Sobre los Diarios (Íntimos) de Escritores

[¿Se notó que me tomé julio? :-P]
Estoy leyendo el libro “Ese Hombre Y Otros Papeles Personales”, de Rodolfo Walsh. Es una compilación de notas privadas, borradores y textos inéditos. No son cosas que Walsh escribió pensando en que serían publicadas, sino que alguien (Daniel Link) las compiló y las editó; post-mortem de su autor.
Asumo que habrá obtenido permiso de sus familiares.
Sin embargo, me pregunto ¿es ética este tipo de publicación?
Este espacio que yo elegí ocupar en la web pretende ser un Diario de Escritora. Pero yo escribo, edito, selecciono y publico según mi criterio. Y elijo no incluir en los textos circunstancias privadas o íntimas. Cuando me topo con libros como éste que menciono, no puedo evitar preguntarme si su autor hubiese aprobado la publicación.
No cuestiono su valor. Introducirme en su mundo íntimo, menos estructurado y más espontáneo, me deja entender un poco más a la persona detrás del escritor. Sin embargo, siento que invado una parte de su vida que él no pretendía exponer.
Llevo un diario íntimo hace años y cuando se me cruza la fantasía de si alguien estaría interesado en leerlo, sé que no lo permitiría. No sin revisar, cortar, editar primero. Y no hablo de censura, sino de saber preservar la línea entre lo privado y lo público, lo íntimo y lo que puede ser expuesto. Es sano guardarse cosas, tener secretos o experiencias de vida que nadie más que uno conoce.
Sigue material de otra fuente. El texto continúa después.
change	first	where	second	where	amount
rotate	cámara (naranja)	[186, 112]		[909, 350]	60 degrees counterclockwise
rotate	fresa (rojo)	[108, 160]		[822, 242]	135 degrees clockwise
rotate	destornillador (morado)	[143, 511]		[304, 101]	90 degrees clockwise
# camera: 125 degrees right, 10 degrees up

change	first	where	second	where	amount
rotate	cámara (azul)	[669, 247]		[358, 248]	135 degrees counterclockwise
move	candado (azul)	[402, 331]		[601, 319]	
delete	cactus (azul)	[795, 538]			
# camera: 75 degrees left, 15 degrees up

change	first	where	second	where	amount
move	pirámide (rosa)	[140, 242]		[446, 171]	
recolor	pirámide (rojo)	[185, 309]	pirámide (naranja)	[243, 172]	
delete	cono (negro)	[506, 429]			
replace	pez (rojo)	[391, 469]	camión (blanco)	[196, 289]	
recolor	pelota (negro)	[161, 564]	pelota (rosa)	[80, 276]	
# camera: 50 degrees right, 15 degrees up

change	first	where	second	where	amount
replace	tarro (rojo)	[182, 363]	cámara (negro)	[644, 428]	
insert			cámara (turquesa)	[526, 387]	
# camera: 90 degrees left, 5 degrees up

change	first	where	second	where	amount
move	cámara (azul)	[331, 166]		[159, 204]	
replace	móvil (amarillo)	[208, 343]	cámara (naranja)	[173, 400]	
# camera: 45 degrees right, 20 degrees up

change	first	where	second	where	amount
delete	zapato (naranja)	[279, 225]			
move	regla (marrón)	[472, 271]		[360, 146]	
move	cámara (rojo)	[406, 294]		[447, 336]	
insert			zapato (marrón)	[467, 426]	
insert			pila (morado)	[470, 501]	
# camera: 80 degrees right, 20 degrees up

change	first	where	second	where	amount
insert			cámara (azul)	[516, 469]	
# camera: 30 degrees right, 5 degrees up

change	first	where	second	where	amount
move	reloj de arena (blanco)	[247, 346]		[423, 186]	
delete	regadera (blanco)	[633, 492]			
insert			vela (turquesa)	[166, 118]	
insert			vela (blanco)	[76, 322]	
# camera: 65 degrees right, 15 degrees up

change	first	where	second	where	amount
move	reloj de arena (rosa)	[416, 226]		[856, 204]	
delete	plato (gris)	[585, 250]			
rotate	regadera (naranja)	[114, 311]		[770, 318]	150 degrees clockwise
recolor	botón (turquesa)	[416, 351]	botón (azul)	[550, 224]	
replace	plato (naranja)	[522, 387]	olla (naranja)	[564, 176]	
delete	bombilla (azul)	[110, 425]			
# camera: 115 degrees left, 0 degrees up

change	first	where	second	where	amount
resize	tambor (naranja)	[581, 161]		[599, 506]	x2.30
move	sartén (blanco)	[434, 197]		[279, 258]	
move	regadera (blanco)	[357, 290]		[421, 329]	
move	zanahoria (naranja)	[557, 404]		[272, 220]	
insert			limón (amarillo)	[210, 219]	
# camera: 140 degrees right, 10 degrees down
¿Querría Rodolfo Walsh que nos enteremos de sus aventuras con una prostituta menor de edad embarazada? [Me parece pertinente aclarar que el encuentro no se consuma] No lo creo. Y trato de no juzgarlo, porque él habla de esa situación de la misma forma que todos los que llevamos un diario íntimo volcamos al papel problemáticas privadas con la esperanza de que su materialidad en palabras sirva para aclarar nuestros planteos íntimos. No lo escribimos ni alardeando, ni pensando en un lector más allá de nosotros mismos, quizás en otro tiempo.
Es posible que esta nota no sea más que una gran contradicción. Digo, empiezo diciendo que estoy leyendo el libro. Y aún lo hago y pienso terminarlo. Porque ya dije también, es tentador conocer la otra cara de los escritores. Entonces me planteo el lugar del lector de estos textos. ¿Cómo debe comportarse? Todas las personas tienen derecho a una vida privada. En la ocasión de tener acceso a la de los demás, ¿se la juzga? ¿se la valora? ¿se la divulga?
Me parece que a estos textos se los debe abordar desde el respeto que merecen: sabiendo que implican una invasión, y que, por lo tanto, no se nos ha cedido el derecho a opinar.
Y es desde aquí que problematizo estos diarios publicados un poco indiscriminadamente.